三、完善机制堵漏,规范基金使用管理。坚持问题导向,在查摆问题后逐一从建立机制、完善信息建设等方面堵住漏洞。一是制定出台了全市统一的经办规程,明确办理流程、材料要求和注意事项,确保各项业务有法可依有章可循、规范清晰。二是完善系统功能,委托项目技术团队在医保经办系统上增加录入发票号、设置住院期间不得重复享受特殊门诊资格待遇等功能,及时在费用录入时拦截重复报销、违规报销。三是加强行政出发与刑事处罚相衔接工作,对涉嫌违法的行为绝不手软,及时移交公安部门依法依规应予以严惩,并通过多种媒介曝光典型案例,提高震慑作用,推动形成“不能骗、不敢骗、不想骗”的良好格局。

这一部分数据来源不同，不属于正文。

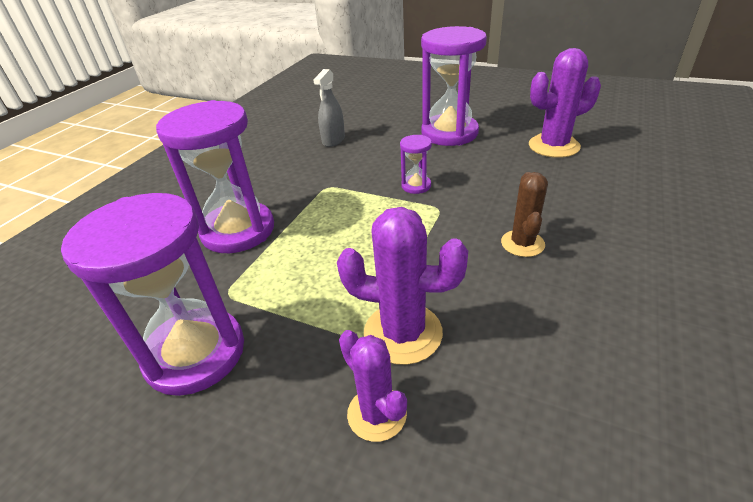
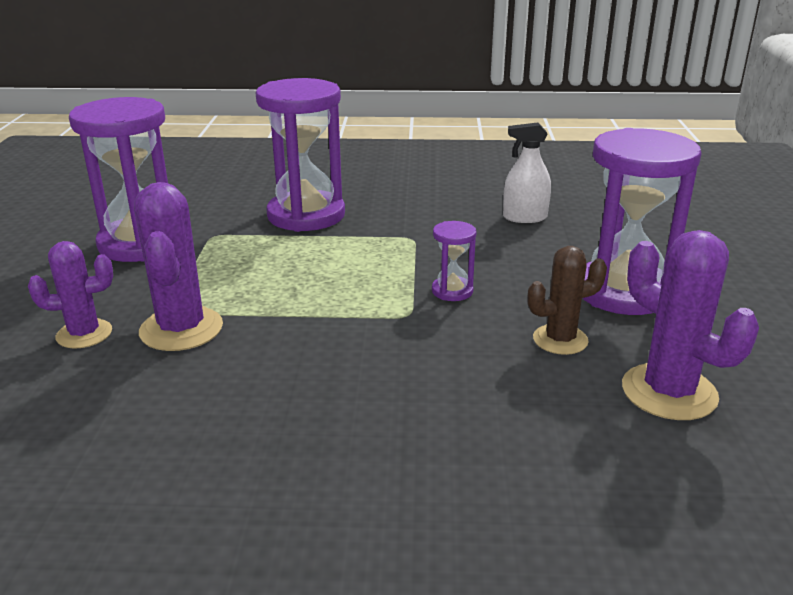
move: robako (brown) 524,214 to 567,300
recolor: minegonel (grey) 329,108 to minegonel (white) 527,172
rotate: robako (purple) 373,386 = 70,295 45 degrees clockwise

四、加强宣传便民,营造共治共享氛围。一是加大医保政策的宣传普及,引导参保人积极参与联网结算。二是进一步扩大异地就医备案渠道,推动异地就医备案服务事项线上办,备案审核实行“一日两清”,积极推进医院端费用直接结算,减少零星医保报销的情况。2022年1-10月零星报销人次同比下降36.9%。三是畅通投诉举报渠道,广泛征集违规问题线索,保持和强化打击欺诈骗保高压态势,在全社会营造维护医保基金共享共治的良好氛围。